Monthly Archives: February 2024

Crymlyn Bog – Natural Law

Today second visit to the Natural Law project in Bonymaen, Swansea UK. Artists collective Artstation have added a Arthub to a former batist Chapel. The chapel also hosts a food bank for this deprived area of Wales.


Artstation is running a range of activities – gardening, radio play, green dream house, community conversations about regeneration and climate action, all aiming for a Better Bonymaen. They are doing a great job of bringing a mix of residents, stakeholders, specialists, artists to the table. Check recent some of the conversations, for example on Climate Change in Food Bank Neighborhoods.


Down the hill from the estate is the Crymlyn Bog, one of the largest wetlands areas in Wales. Part of the Natural Law project is to improve the relationship between the community and the bog, which is often used for dumping unwanted objects.



Artstation invited me to run a couple of experiments with microbial fuel cells on the bog. We are planning to measure the electrical output (voltage) from several cells and to sonify the data, thus giving voice to some of the unseen life in the bog. I have made a solar-powered data logging box (bog box) that collects a voltage sample every 10 minutes.

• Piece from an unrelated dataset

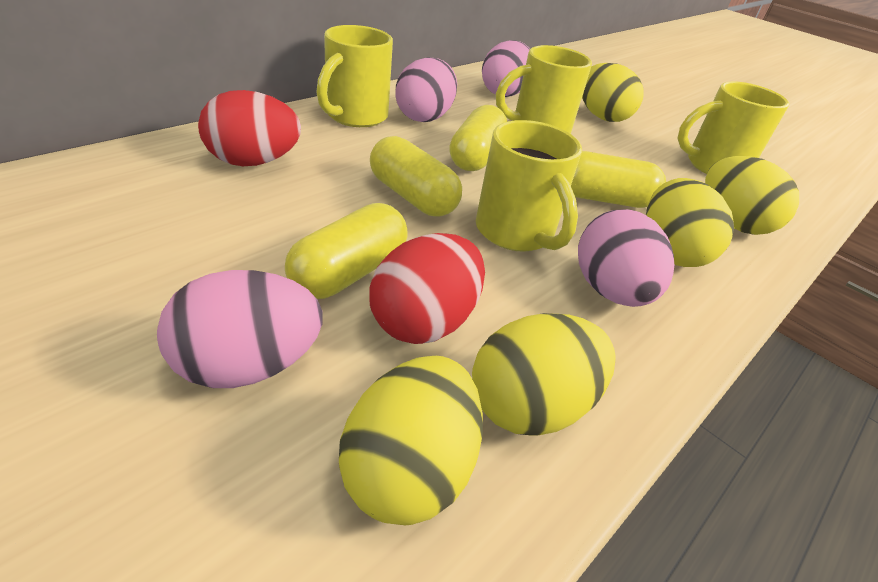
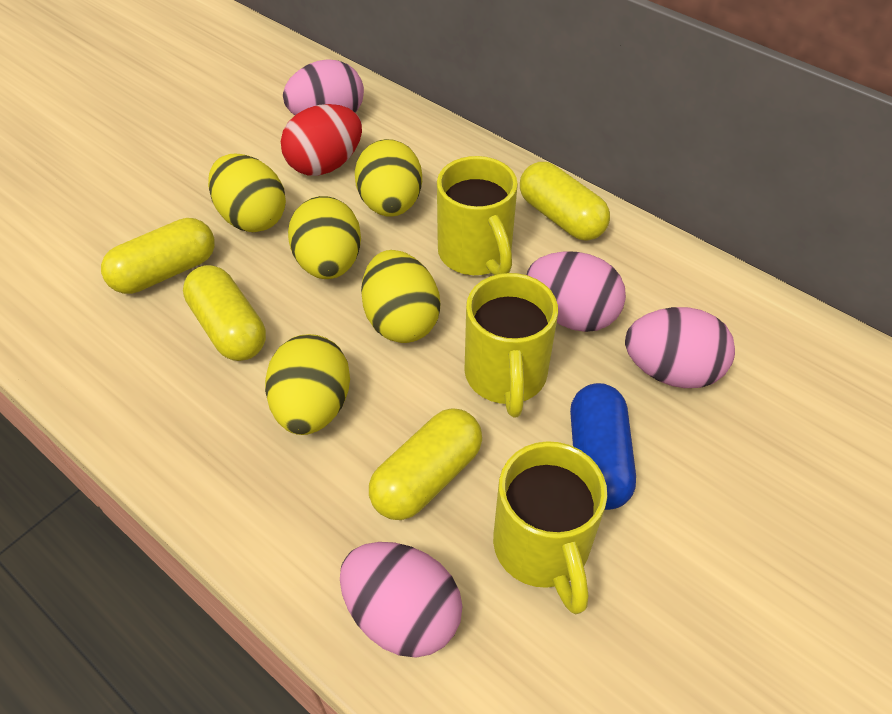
blue capsule: 0 -> 1
red egg: 2 -> 1
yellow mug: 4 -> 3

Today we cycled down to the bog in Natural Law’s electric cargo bike and plugged the bog box in a quiet area. We will download the file in a few weeks time, observe variations and experiment with data-driven audio. We are also planning to transmit the data through a live link from the bog to the chapel.


We also talked to local primary school teachers about possibilities for their pupils to engage with the project, including microbial fuel cell workshops.

Photos by Glenn Davidson

We Are Ducked in Boca Raton

We Are Ducked, video and sculpture, has gone to Florida for a winter break.
Exhibited in the Ritter Art Gallery in Florida Atlantic University as part of The Dreams of our Fathers: Environment, Technology & Urban Landscapes
“The exhibition gathers artists who use technology as a tool, a subject, or a metaphor in their exploration of our contemporary culture of consumption and growth while reviewing its impact on our landscape. From reflections on the petroleum industry to criticism of industrial processes and their effects on our environment to analyses of migration patterns and suburbia’s surreal but nostalgic plastic landscapes, these artists explore the human footprint and its legacy on our world.”